A mathematical model of the calcium transient in urinary bladder smooth muscle cells.

Abstract

An increase in cytoplasmic calcium (Ca(2+)) concentration ([Ca(2+)]i) is a prerequisite for the contraction of detrusor smooth muscle (DSM) cells . The increase in [Ca(2+)]i is accomplished by Ca(2+) entry mainly via voltage dependent L-type Ca(2+) channel and Ca(2+) release from intracellular stores. We report here a simulation of the processes that regulate intracellular Ca(2+) and their dependence on Ca(2+) concentration. Based on experimentally recorded data, mathematical equations for Ca(2+) current (generated mainly by L-type Ca(2+) channel) are developed along with representation of Ca(2+)ATPase pump currents. The plasma membrane Ca(2+)ATPase (PMCA) pump and sarco/endoplasmic reticulum Ca(2+)ATPase (SERCA) pump are responsible for lowering [Ca(2+)]i which leads to relaxation of smooth muscle.
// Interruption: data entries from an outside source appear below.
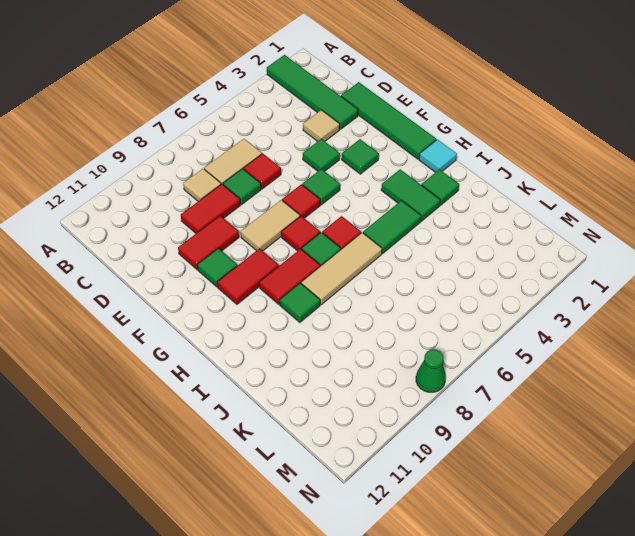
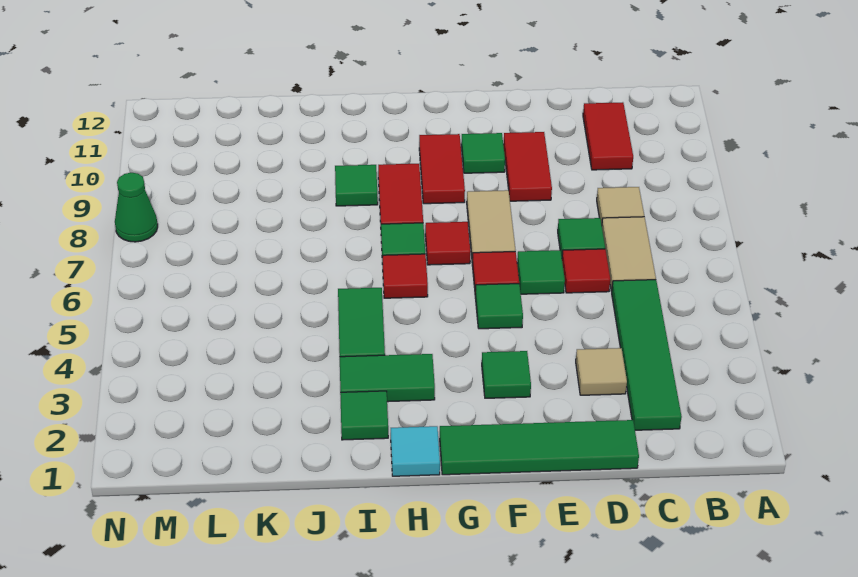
green tile A2:D2 level 1 -> green tile C2:C5 level 1
red tile D8:D9 level 1 -> red tile C10:C11 level 1
green tile E4 level 1 -> green tile E6 level 1
tan tile I6:I8 level 1 -> none

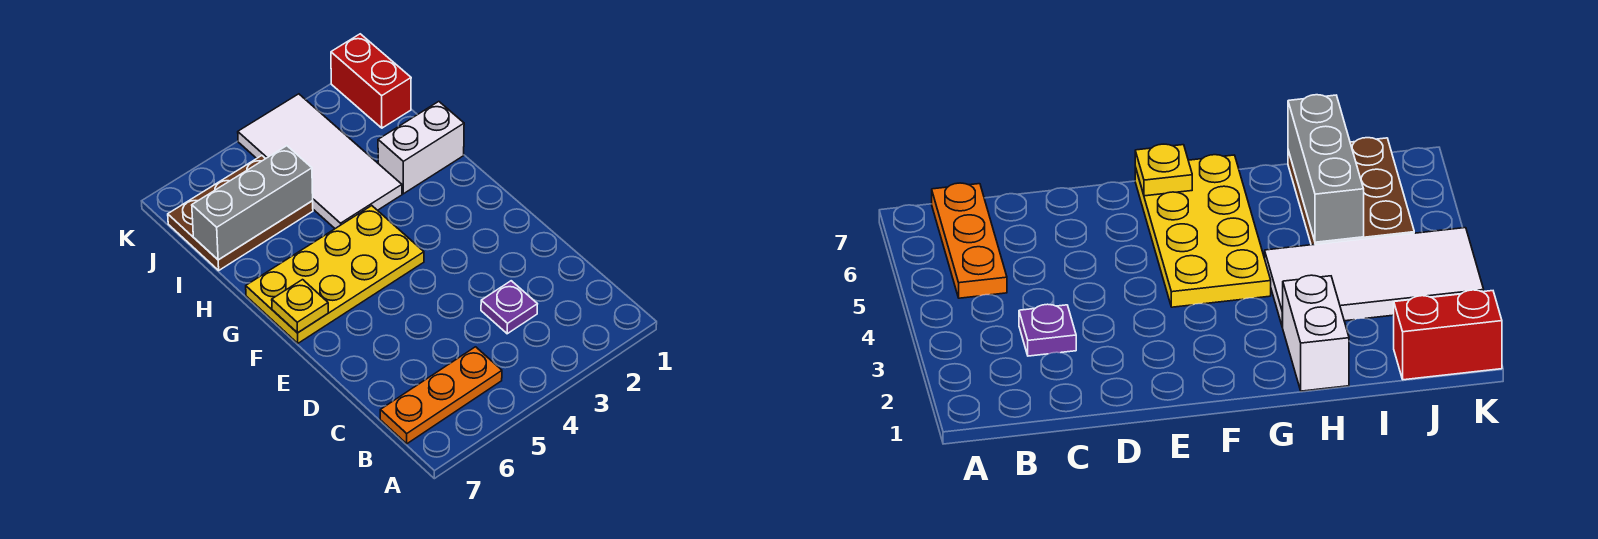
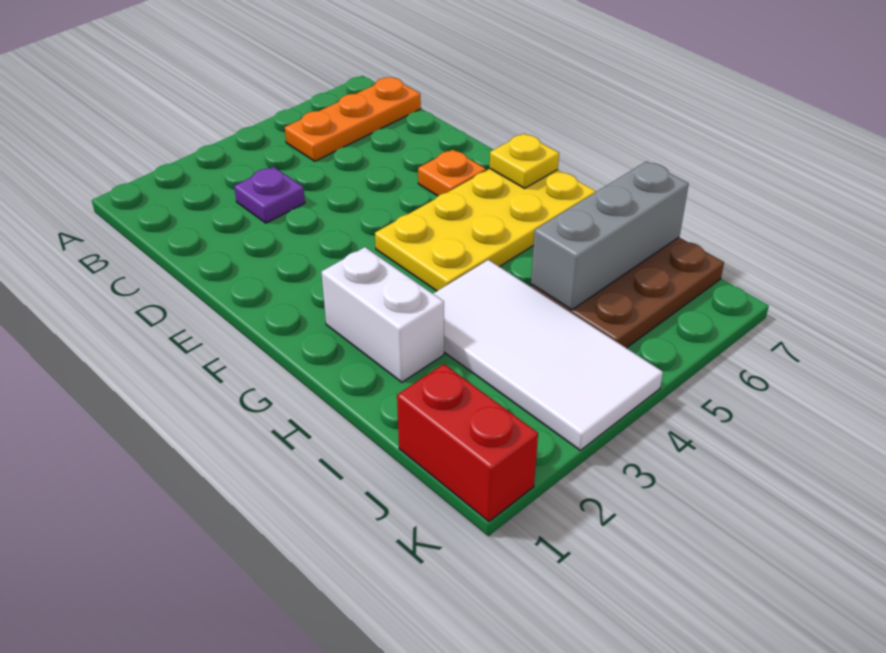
none -> orange plate E6 level 1
white brick H1:H2 level 1 -> white brick G2:H2 level 1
Our model simulates Ca(2+) current, action potential and the Ca(2+) transient response so as to reasonably mimic the experimental recordings. In novel findings, currents produced by PMCA and SERCA along with their amplitude and waveform pattern under voltage clamp condition have been predicted for DSM cells. The model has further been used to produce the Ca(2+) transient which results because of L-type Ca(2+) channel, Ca(2+) release from intracellular store, PMCA, SERCA and presence of buffer in the cytoplasm. To explore the model further, Ca(2+) transient decay rate in control condition is compared to the decay rate reached when PMCA and SERCA are inhibited. We conclude that this model can be used to describe the Ca(2+) transient response produced by the DSM cell in response to depolarization of cell membrane.